= Copper Panic of 1789 =

1789 monetary crisis in the United States

The Copper Panic of 1789 was a monetary crisis of the early United States that was caused by debasement and loss of confidence in copper coins that occurred under the presidency of George Washington. Following the American Revolutionary War, several U.S. states began minting their own coins, largely using copper. As copper was relatively easy to counterfeit, counterfeiters in states which were minting coins began to produce counterfeit currency, which forced minters to debase their coins in order to remain in business. This occurred at a time when the Washington administration had only recently been formed, and the lack of the existence of a Department of the Treasury and collapse in the value of colonial and confederation-era coins only compounded the problems facing the new administration.

As more counterfeiters produced counterfeit copper coins, the value of copper began to fall. Several laws were passed during this time period, including the prohibiting of debased coins from being considered legal tender. The State of New York prohibited the circulation of copper coins entirely. The State of New Jersey in 1787 declared it would no longer accept any legal tender of other states for any debts. This furthered the decline in copper prices, forcing many minters to shut down, leaving only counterfeiters who produced extremely low quality coins.

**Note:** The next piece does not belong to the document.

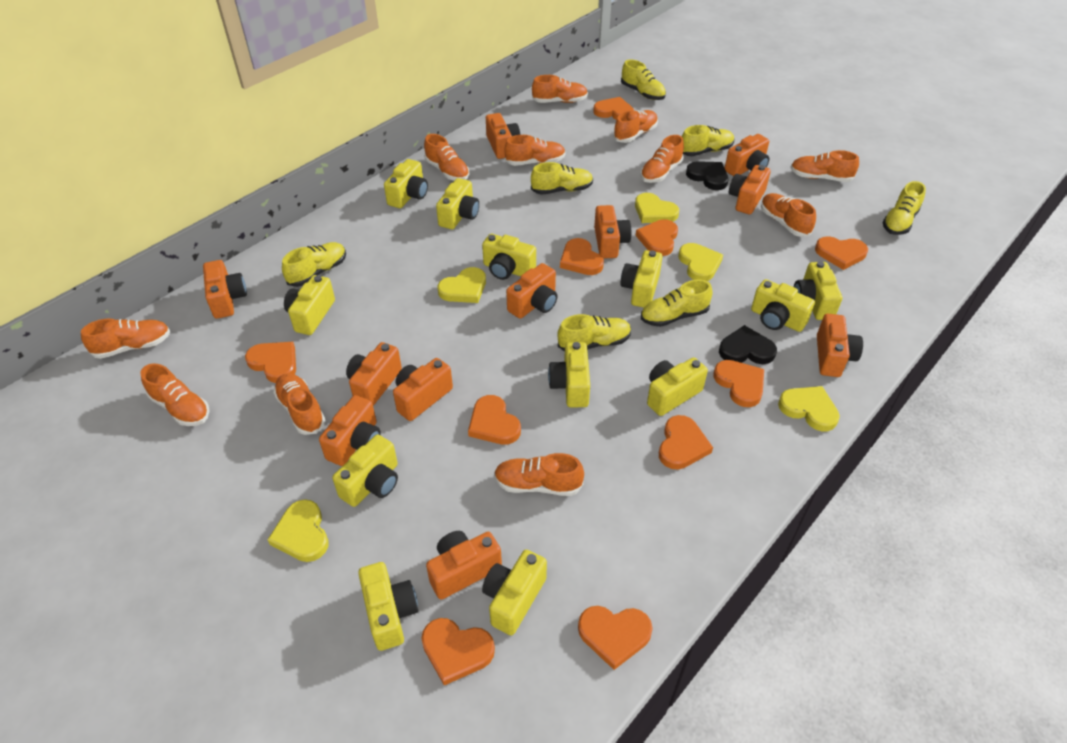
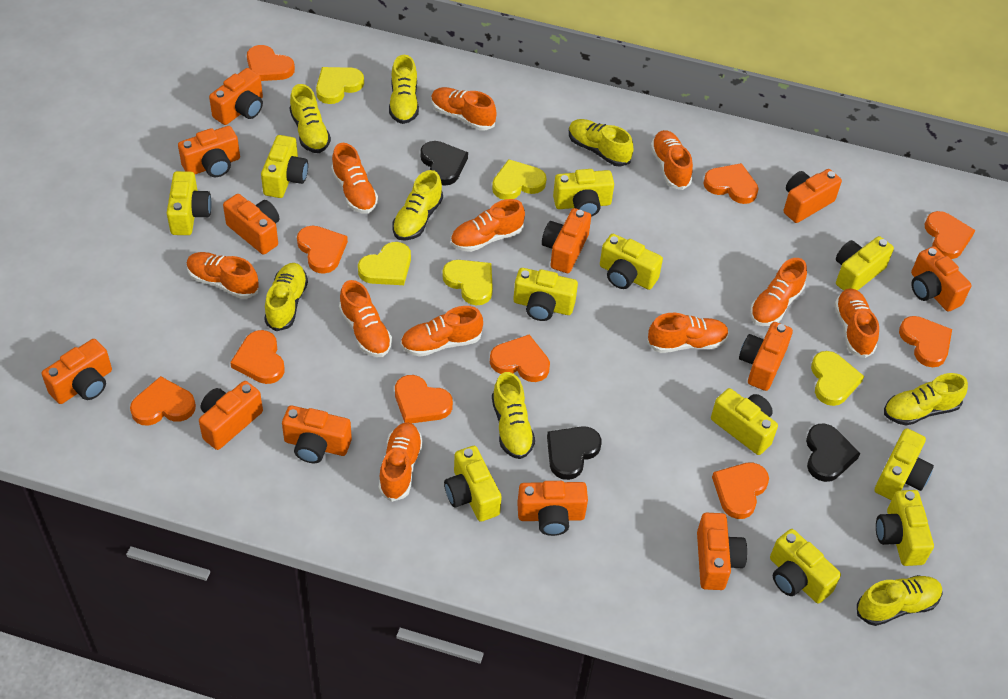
black heart: 2 -> 3
orange camera: 11 -> 12
yellow camera: 12 -> 11
yellow shoe: 7 -> 8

By 1789, the market was completely flooded with debased copper coins that were officially illegal and thus caused the citizens to lose all confidence in them. The Federal government attempted to value them at 48 coppers to the shilling, but merchants refused to cooperate and the coins became almost entirely worthless. At the height of the debasement, there was a 430% inflation rate for copper and commerce ceased, forcing several businesses and manufacturers to close down.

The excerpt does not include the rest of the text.